October 23, 2019 Africa Blog #3
My featured gallery of Africa 2019 images is now live on my website. This collection of favorite captures from the photo safari will continue to grow in the weeks to come, but I invite you to take a look now.
One of the many highlights of the expedition was the great number of youngsters we were privileged to see. Three sightings were of newborns so fresh that the mothers still retained the afterbirth and the offspring were damp around the edges. Most notable was the baby giraffe, such a charmer with his earnest gaze and comical face! His mother was quite enamored of her new calf.
We also enjoyed time spent watching a just born topi (a variety of gazelle) as he practiced controlling his long legs and figuring out where the milk supply was located. And our guide’s sharp eyes spotted a tiny Thomson’s gazelle tucked safely away under an equally tiny shrub while the mother lay a short distance away licking herself clean.

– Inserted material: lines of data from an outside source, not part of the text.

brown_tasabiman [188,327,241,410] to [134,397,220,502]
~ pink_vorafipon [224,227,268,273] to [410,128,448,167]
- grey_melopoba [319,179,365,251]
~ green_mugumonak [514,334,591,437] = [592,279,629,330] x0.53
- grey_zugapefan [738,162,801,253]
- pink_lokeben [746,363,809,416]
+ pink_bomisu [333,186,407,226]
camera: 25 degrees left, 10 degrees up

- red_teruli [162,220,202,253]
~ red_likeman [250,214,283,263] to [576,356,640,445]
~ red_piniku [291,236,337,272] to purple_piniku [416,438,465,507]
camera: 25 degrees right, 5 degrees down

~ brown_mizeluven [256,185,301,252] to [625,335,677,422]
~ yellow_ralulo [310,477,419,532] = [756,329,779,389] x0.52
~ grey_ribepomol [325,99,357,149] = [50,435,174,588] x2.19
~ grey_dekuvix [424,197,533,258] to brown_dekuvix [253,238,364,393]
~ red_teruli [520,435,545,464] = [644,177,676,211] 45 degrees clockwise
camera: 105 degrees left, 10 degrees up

One of the priorities on our checklist was to locate the cheetah mom with a litter of SIX cubs. There has not been a litter of six cheetah cubs in the Mara since 2010, so she is quite the celebrity. Our reliable guides took us to her on Day 2 and we spent several hours watching this contented mother lounging in the sunshine with her many children, until she shook herself awake and strolled off to hunt, babies scampering along behind mimicking her alert expression and searching gaze.The survival rate for cheetah cubs is only about 30%, but the 2010 mother managed to raise all six of her cubs to adulthood, so fingers crossed this prolific cat will also succeed in 2019.
Another item high on our list was the one-in-a-million zebra foal, born mid-September. This unique creature has a genetic mutation to his stripe pattern, exceedingly rare, thought by many experts to be a form of pseudomelanism. Regardless, this very beautiful and unusual baby zebra was an instant international star, hitting the big news services and going viral on Facebook at the same time. Although we knew he had been discovered in the Mara, the game reserve is nearly 600 square miles in size so we weren’t holding our breath that our group would be so lucky as to spot him.
We should have had more faith – our guides had this task handled as well, and took us straight to this unique zebra colt and his herd two days in succession. The light was poor on day 1 and not conducive to good photographs, but on the second day, the sun was shining and lit the grass and the foal’s chocolate brown baby fuzz with a warm glow. Only a few days later, the communal radio chatter among the brotherhood of safari guides indicated that the foal and his dam had joined the migration north into Tanzania, crossing the river and vanishing into the unmonitored wilderness. We can only hope he survives and thrives and will be seen again when he returns next spring on the annual migration back to the Mara!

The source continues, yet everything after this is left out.